Furthermore, we can simplify this relation: $$\cos \alpha = \frac{P}{S},$$ where $\alpha$ is the angle between the road ahead of you and the direction to the police car.

How does $\alpha$ change as you drive?

• Early: $\alpha$ is close to $0$, so $\cos \alpha$ close to $1$, and, therefore, $\frac{dS}{dt}$ is close to $80$.
• Then, as $\alpha$ increases, $\cos \alpha$ decreases toward $0$, and so does $\frac{dS}{dt}$.
• In the middle, we have $\alpha = \frac{\pi}{2}$, $\cos \alpha = 0$, $\frac{dS}{dt} = 0$.
• As $\alpha$ passes $\frac{\pi}{2}$, $\cos \alpha$ decreases to negative values, and so does $\frac{dS}{dt}$.
• Late: $\alpha$ approaches $\pi$, and $\cos \alpha$ approaches $1$, and, therefore, $\frac{dS}{dt}$ approaches $80$.

Conclusion: The radar gun always underestimates your speed: $$\left| \frac{dS}{dt} \right| < 80.$$ Unless, the police car is on the road! In that case, what can you do to “improve” the reading? What do you want $\alpha$ to be -- as large as possible!

## The derivative of the inverse function

Let's recall from Chapter 3 that for a given one-to-one and onto function $y=f(x)$, its inverse is the function, $x=f^{-1}(y)$, that satisfies $$f^{-1}(y)=x \text{ if and only if }f(x)=y.$$ An idea is that a function and its inverse represent the same relation:

• $x$ and $y$ are related when $y=F(x)$, or
• $x$ and $y$ are related when $x=F^{-1}(y)$.

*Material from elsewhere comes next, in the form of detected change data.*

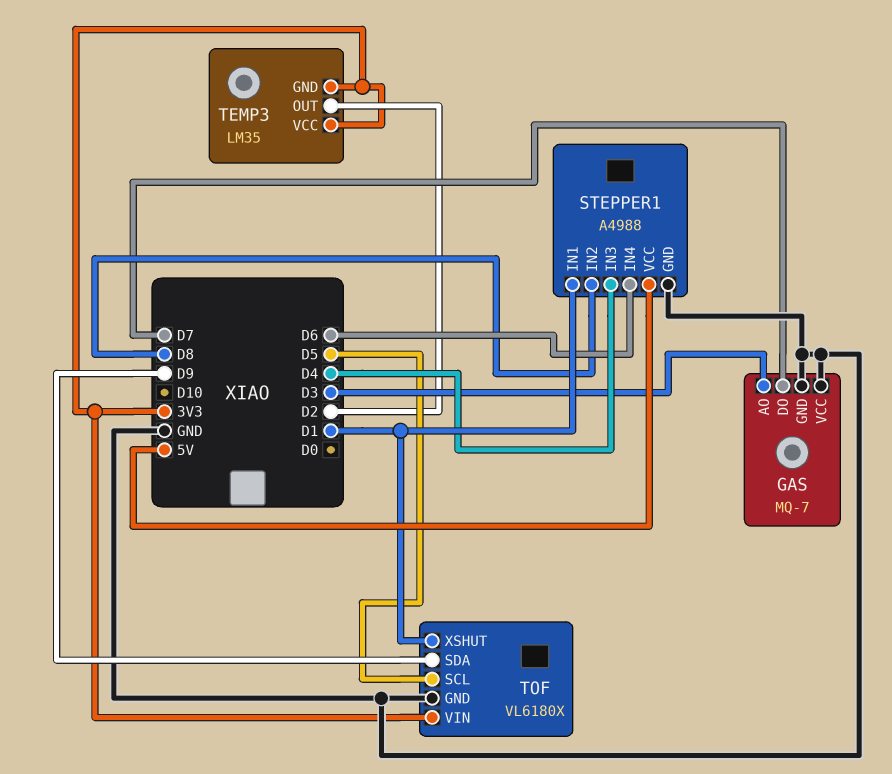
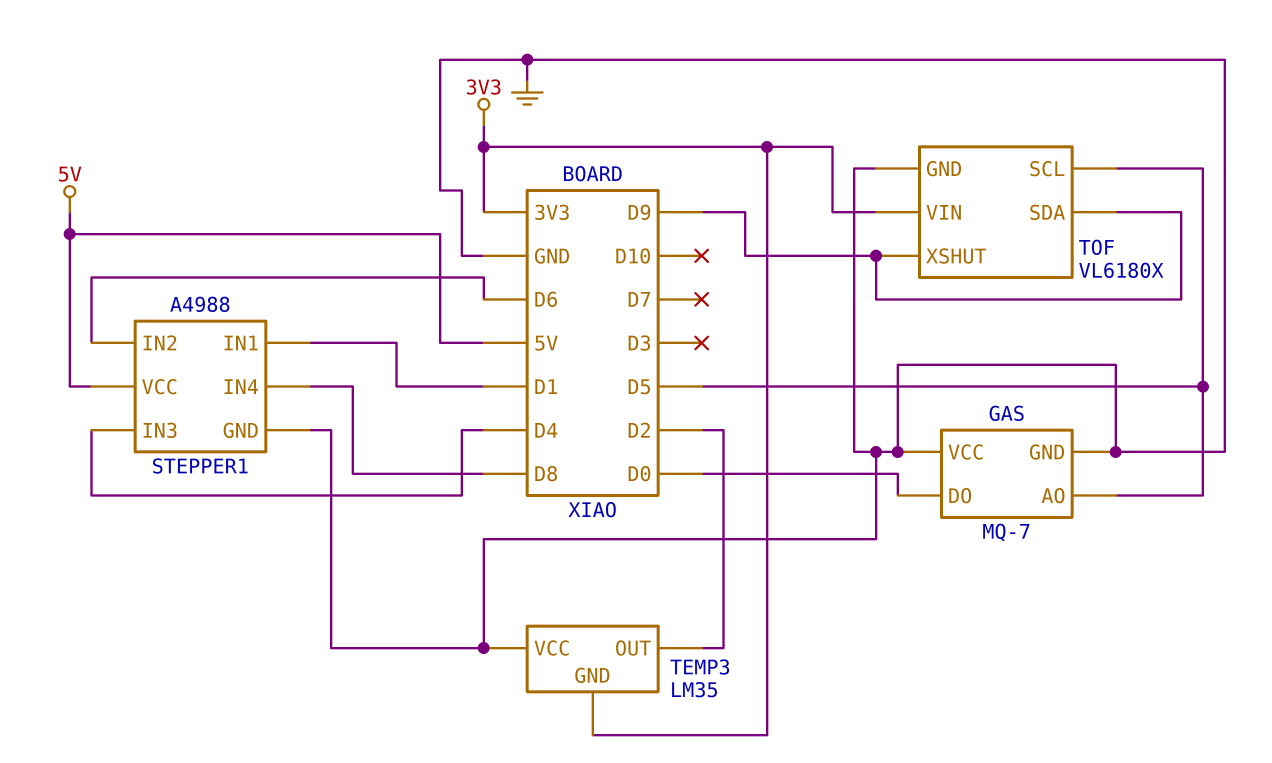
GAS pin AO: D3 -> D5
GAS pin DO: D7 -> D0
STEPPER1 pin IN2: D8 -> D6
STEPPER1 pin IN4: D6 -> D8
TEMP3 pin VCC: 3V3 -> GND
TOF pin XSHUT: D1 -> D9

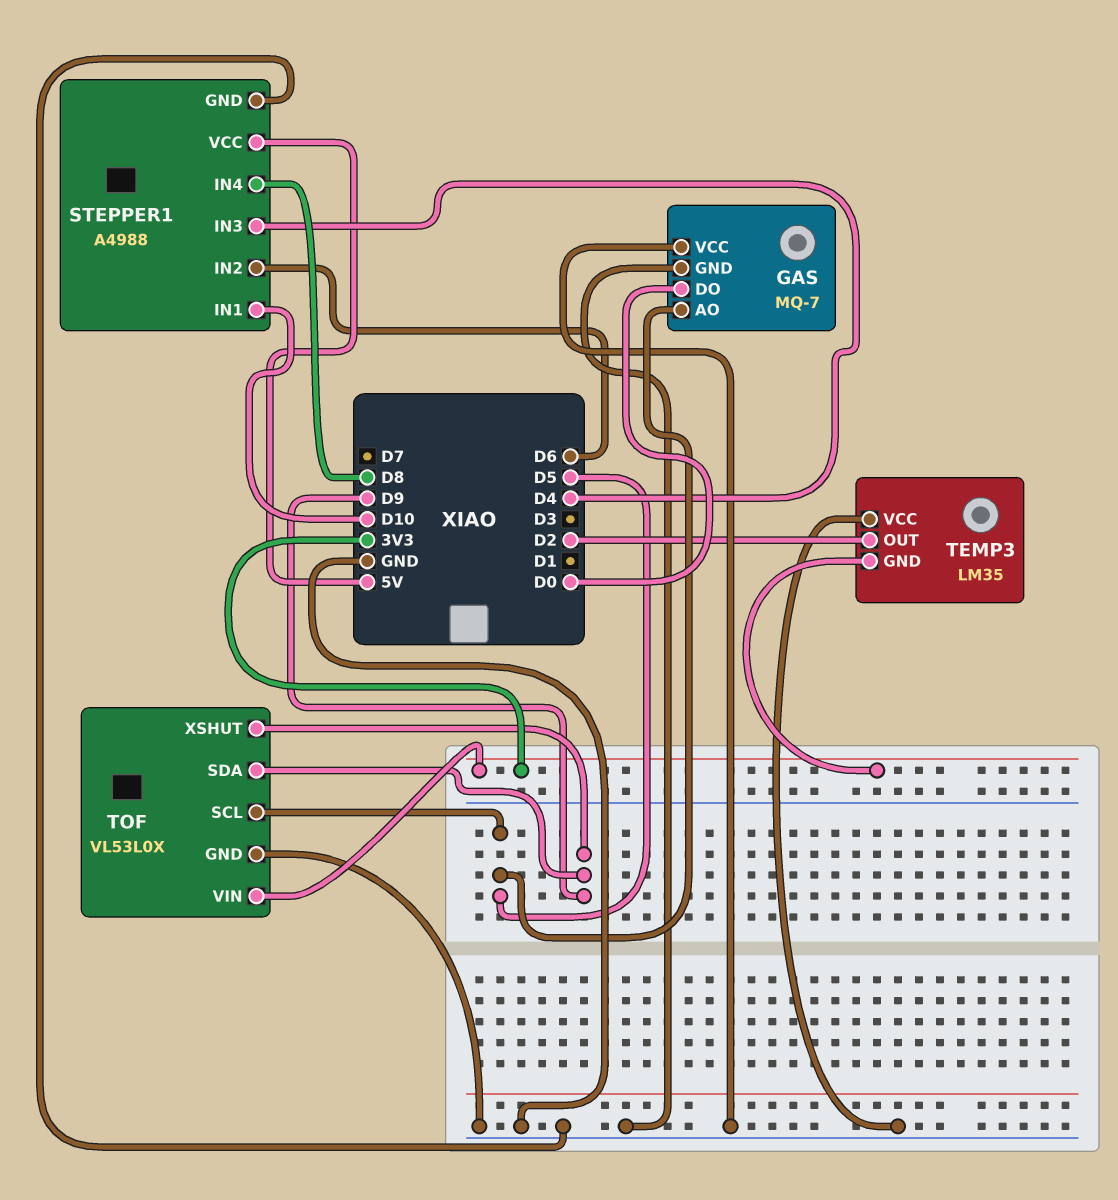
STEPPER1 pin IN1: D1 -> D10
TOF: VL6180X -> VL53L0X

For example, these are pairs of functions inverse to each other: $$\begin{array}{rl} y=x+2& \text{ vs. } & x=y-2,\\ y=3x&\text{ vs. } & x=\frac{1}{3}y,\\ y=x^2&\text{ vs. } & x=\sqrt{y} \quad\text{ for }x,y\ge 0,\\ y=e^x&\text{ vs. } & x=\ln y \quad\text{ for }y > 0. \end{array}$$

Can we express the derivative of the inverse of a function in terms of the derivative of the function?


Exercise. We can make any function one-to-one by restricting its domain. How?